I had a similar experience today.

I bought an old bike from a kind Swedish girl for $50, and finally jumped on it this morning. I sat at the top of Fernhill, gloved fingers flexing on the handles, facing a thrilling descent. It was -8°, the mountains were streaked with pink light and white cloud, and Queenstown lay in shadow below. I pushed off.

The air was so cold, my face was numb within seconds, I could barely see the blurry road ahead through streaming eyes. The frost was melting, and the cars hissed as they overtook, their tyres flicking salty grit at me.

I was early, so I treated myself to breakfast. The cashier looked up, and there! A moment of uncertainty flickered over her face, before it was replaced with a shy smile.

“Anything else for you?” I shook my head, and nipped over to Joe’s, for the best coffee in town.

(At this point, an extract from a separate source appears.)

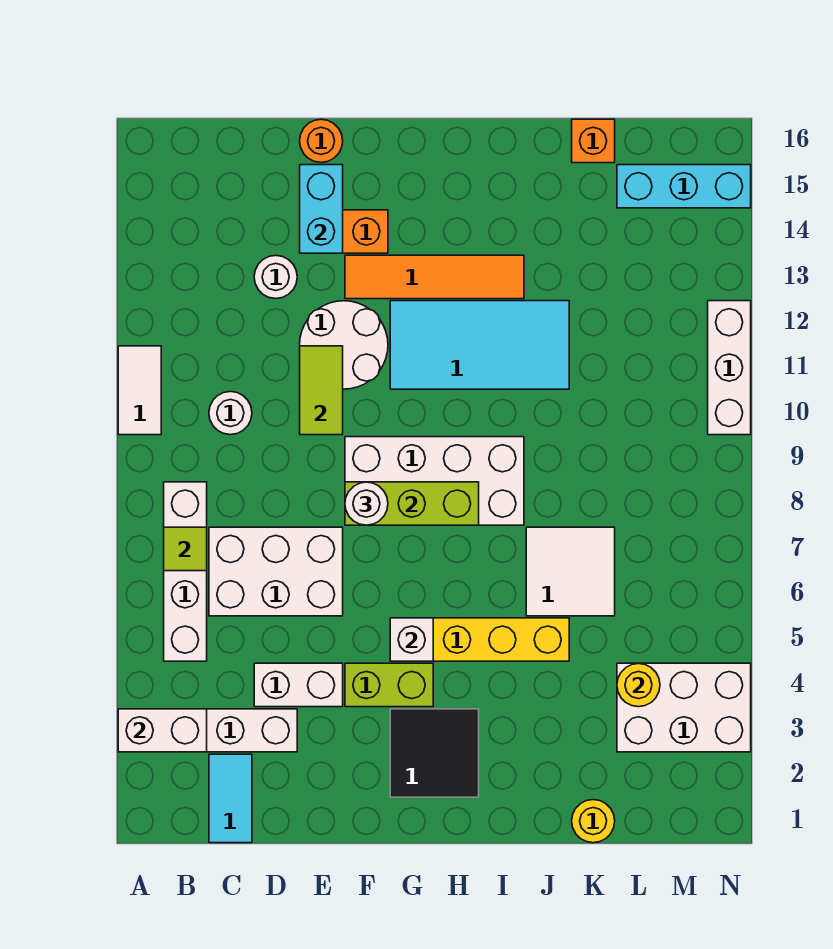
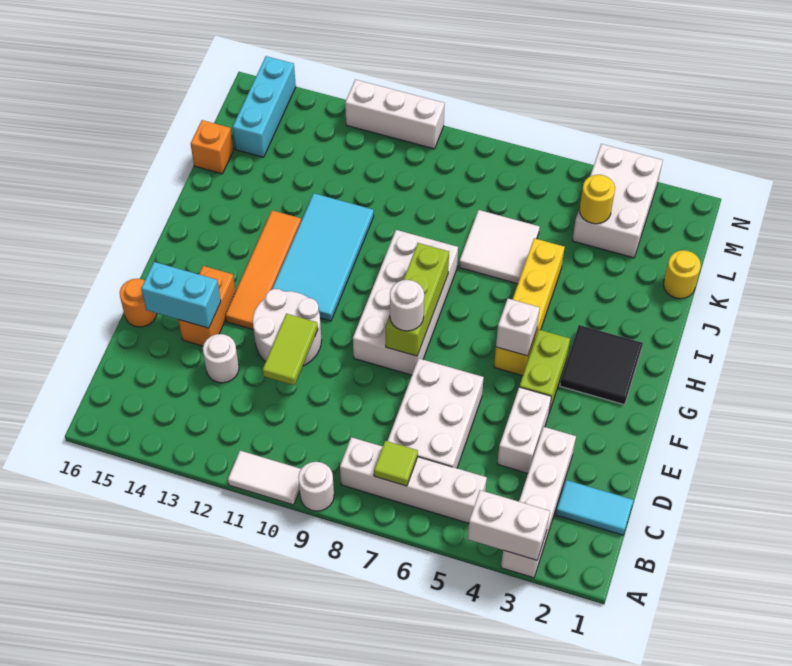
white brick A3:B3 level 2 -> white brick A3:A4 level 2
white round brick C10 level 1 -> white round brick A9 level 1
lime tile E10:E11 level 2 -> lime tile D11:E11 level 2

“The usual with honey?” The guy with the chubby cheeks asked. He knew me well, but today, he wouldn’t catch my eye.

Odd.

I headed over to the bookshop, opened up, and an hour passed. Finally, I popped to the loos, and burst out laughing.

My face was covered in mud.

I looked like a kid who’d tried to draw measles on their face, but could only find a brown pen. And to top it off, my mascara had streaked, tears like sooty comets had left a smudgy trail towards my hairline.

Why hadn’t anyone said anything? I’d met loads of people that morning. Had they been too shy, or too polite, to point out the obvious?

Unlike the story of the Emperor’s New Clothes, I’d not had a child stand up in front of the crowd and ask why was I naked, or in my case, why did I look like a scruffy Dalmation.

I washed my face (it took a while) and went back to work, but I couldn’t help but mull on two questions for the rest of the day…

  1. At what point in our lives do we become so fearful of overstepping boundaries, we lose our honesty?
  2. How much are mud guards in New Zealand?